Three agencies, three dashboards, zero agreement on what drove pipeline. Google Analytics said Google drove the conversion. Meta reported it too, because the user had clicked a Meta ad three days earlier. The CRM attributed it to the sales rep who followed up. Every platform was using last-click attribution, for itself. This is how one attribution chain ended that argument.
Why dashboards disagree by design
Attribution disagreement is not a bug. It is the expected output of every platform measuring itself. Google Analytics uses session-based attribution. Meta uses a 7-day click, 1-day view window. Your CRM uses the last activity before close. None of these are wrong in isolation, they are each measuring something real. The problem is that without a neutral arbiter, every channel claims 100% credit and the budget conversation becomes political. Which channel gets cut is decided by who argues most convincingly, not by which spend generated revenue.

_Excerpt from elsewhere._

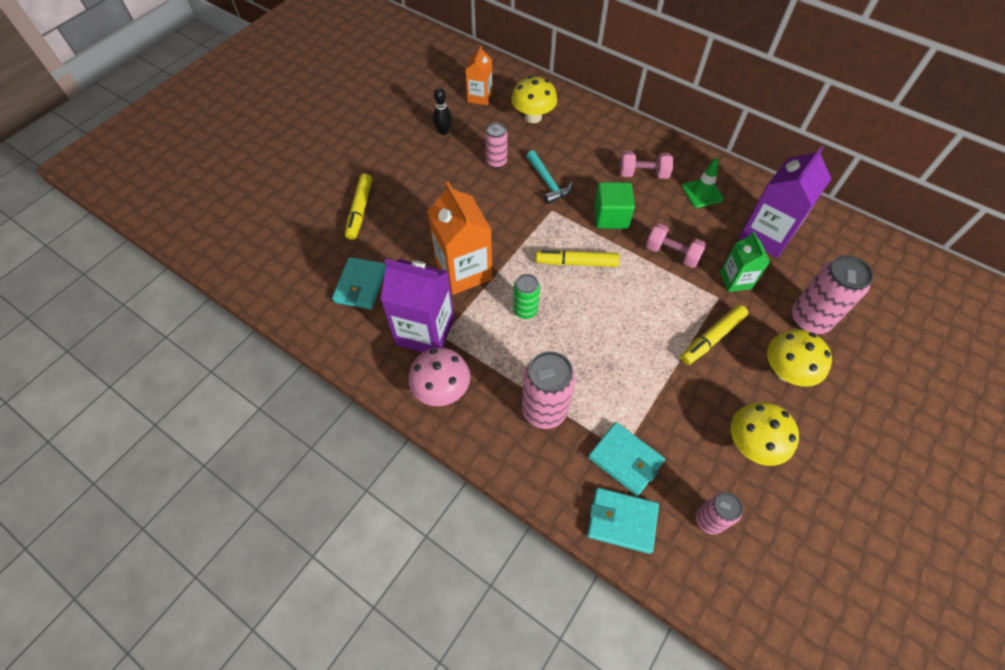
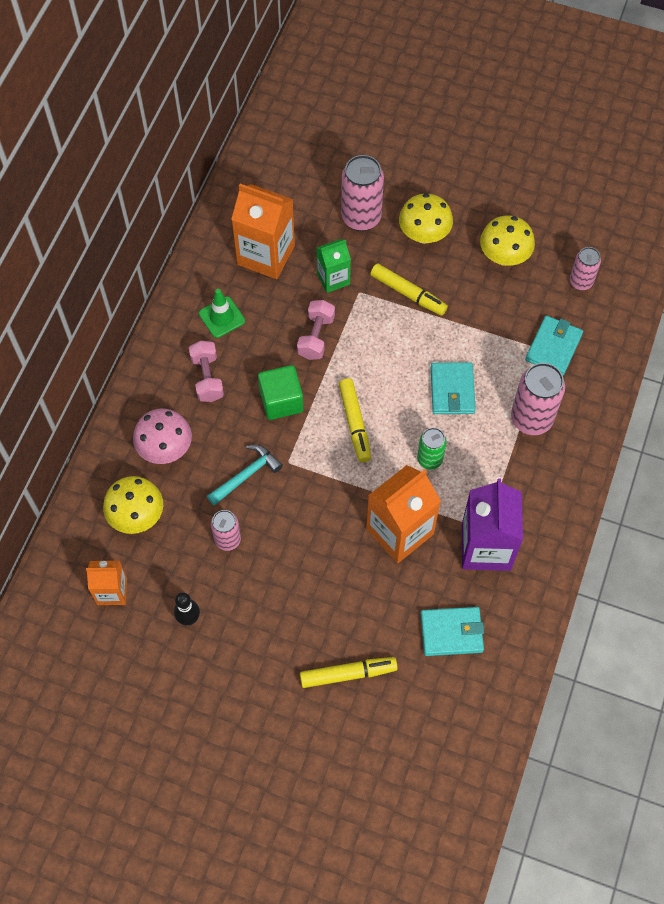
camera: 105 degrees left, 5 degrees up
(442, 389) = (543, 512): pink mushroom -> pink mushroom (165, 449)
(622, 521) = (606, 342): turquoise wallet -> turquoise wallet (452, 390)
(767, 235) = (266, 255): purple carton -> orange carton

Building the single source of truth
The solution is one chain, not one tool. GTM captures the full session context: source, medium, campaign, fbclid, gclid, landing page. GA4 receives events with UTM parameters preserved at every step of the funnel. The CRM contact record is updated at lead capture with the GA4 client_id (pulled from the _ga cookie as a hidden form field) and the first-touch UTM parameters. At every deal stage, MQL, SQL, Closed Won, the CRM record retains those original attribution fields. Looker joins the CRM pipeline data to GA4 session data on the shared client_id. One place, one answer: which campaign influenced which revenue.

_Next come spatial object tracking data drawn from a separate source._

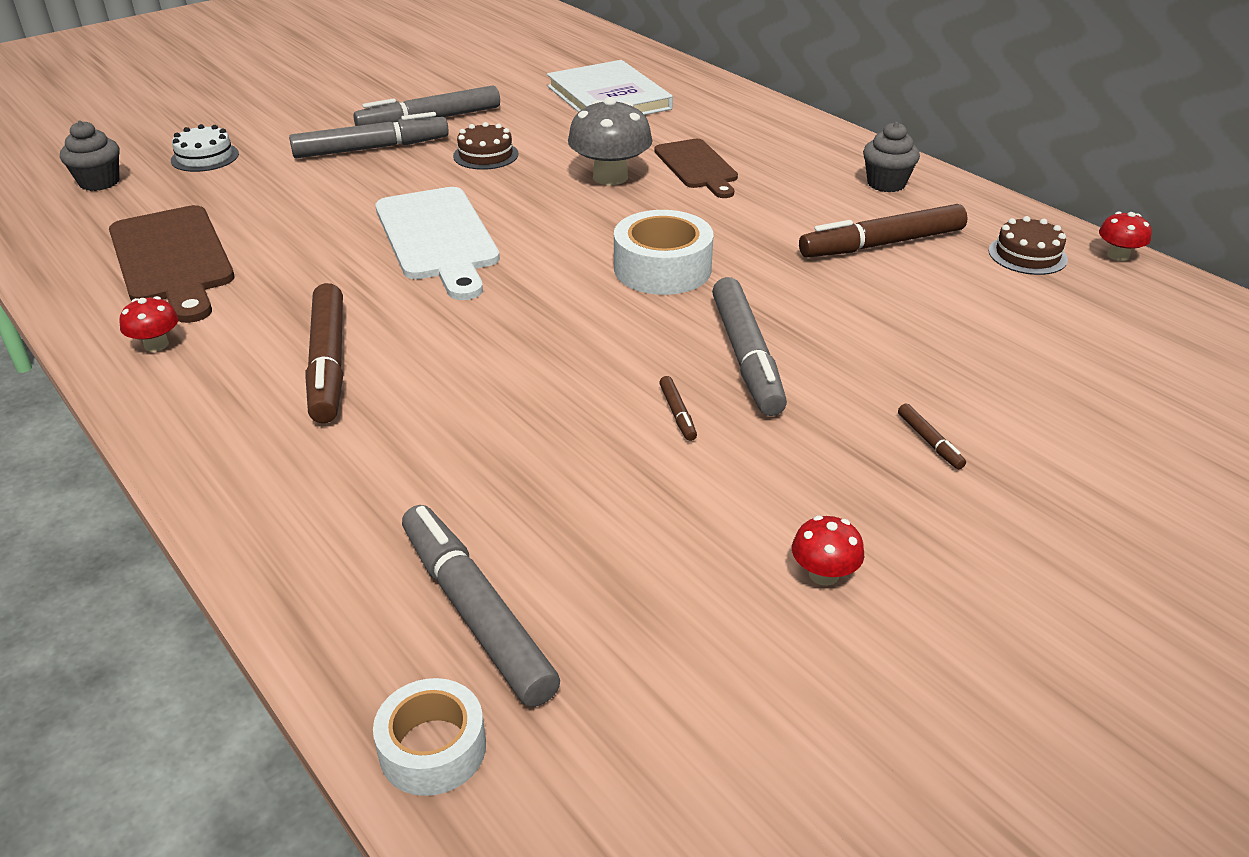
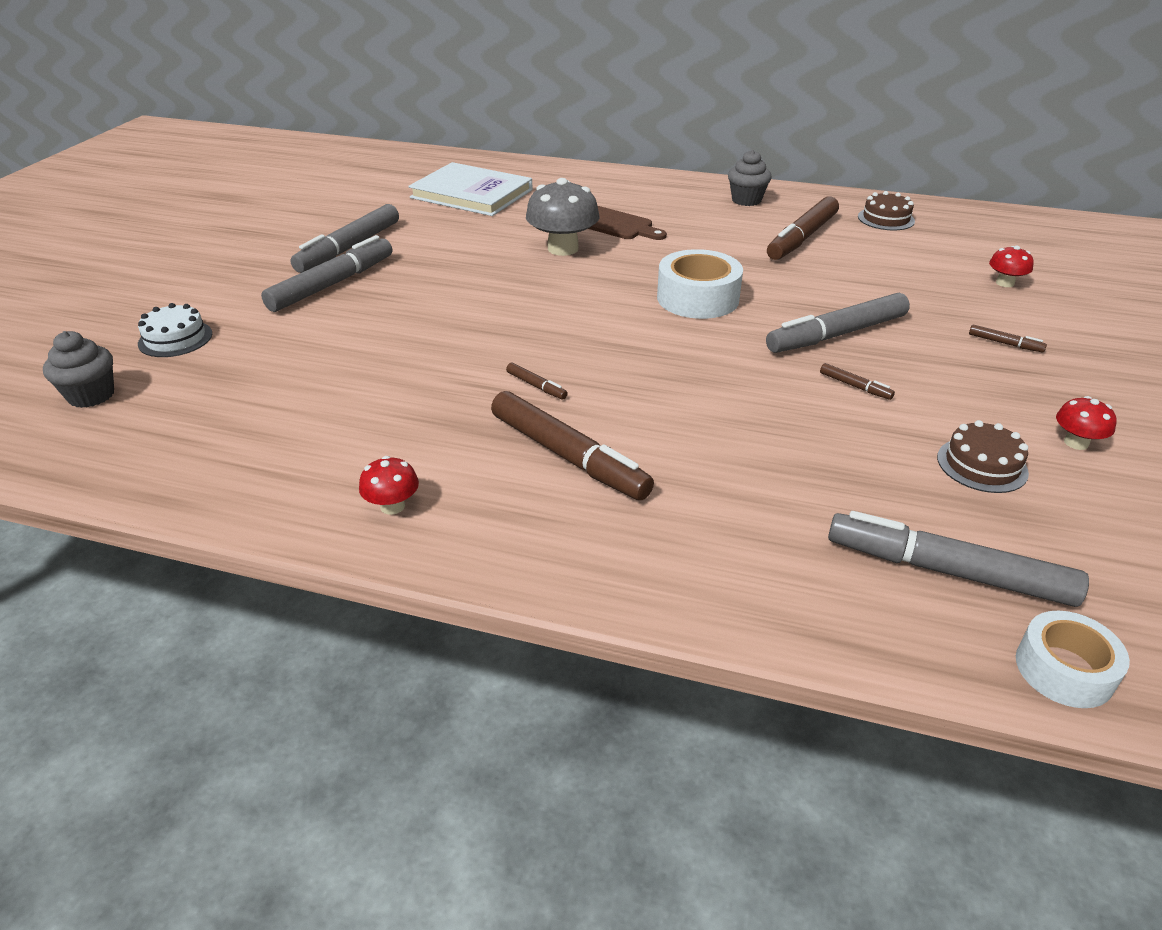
camera: 35 degrees left, 0 degrees up
(172, 260) = (288, 433): brown cutting board -> none
(394, 294) = (536, 386): none -> brown marker
(437, 238) = (503, 333): white cutting board -> none
(485, 155) = (441, 261): brown cake -> brown cake (982, 465)
(746, 357) = (836, 334): grey marker -> grey marker turned 105 degrees clockwise
(1118, 255) = (928, 204): red mushroom -> red mushroom (1005, 283)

What changes when the number is neutral
When the CMO and the CEO look at the same dashboard showing the same numbers, the channel-credit argument stops immediately. Budget decisions become traceable. "We should double down on Meta" goes from an opinion to a provable claim. "Google is not performing" stops being agency defensiveness and starts being a conversation about what Google is being asked to do. Teams stop defending their channel and start optimizing for the pipeline metric everyone can see. The political overhead drops to near zero.

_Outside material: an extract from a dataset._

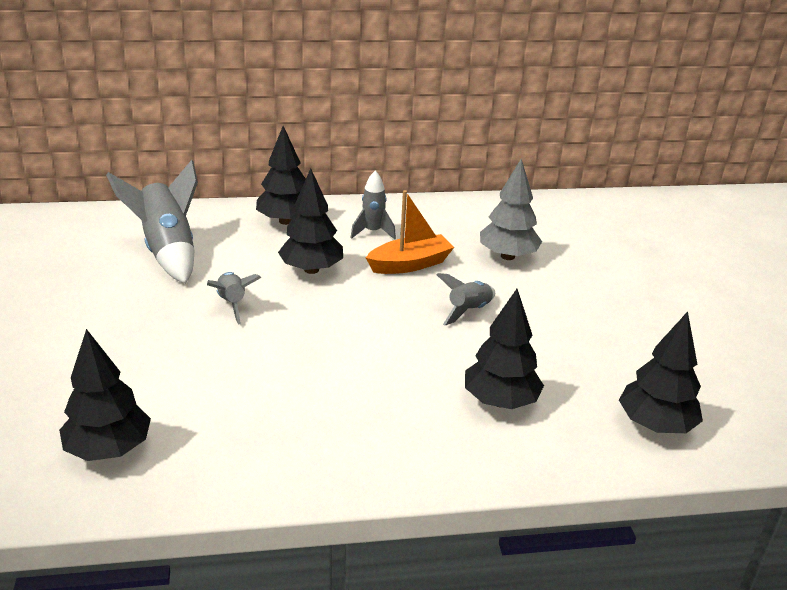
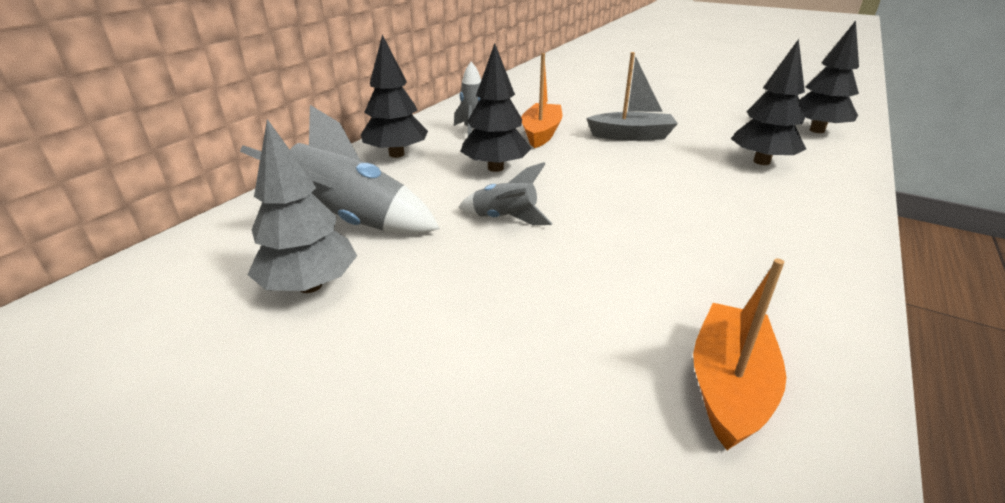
camera: 50 degrees left, 0 degrees up
(109, 449) = (729, 385): black tree -> orange boat
(468, 311) = (631, 136): grey rocket -> grey boat
(508, 256) = (573, 105): grey tree -> grey tree (310, 285)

What the implementation actually takes
This takes 3–4 weeks to implement correctly. The hardest parts in order: CRM field mapping, getting GA4 client_id into the contact record reliably across form providers requires testing every form submission path. UTM parameter consistency, most companies have 12 different campaign naming conventions accumulated over years of agency changes; you need to standardize before the data is joinable. Looker join logic, the session-to-deal relationship is many-to-many and requires deliberate modeling decisions about what "attribution" means in your business context. Every hour spent here replaces months of dashboard arguments.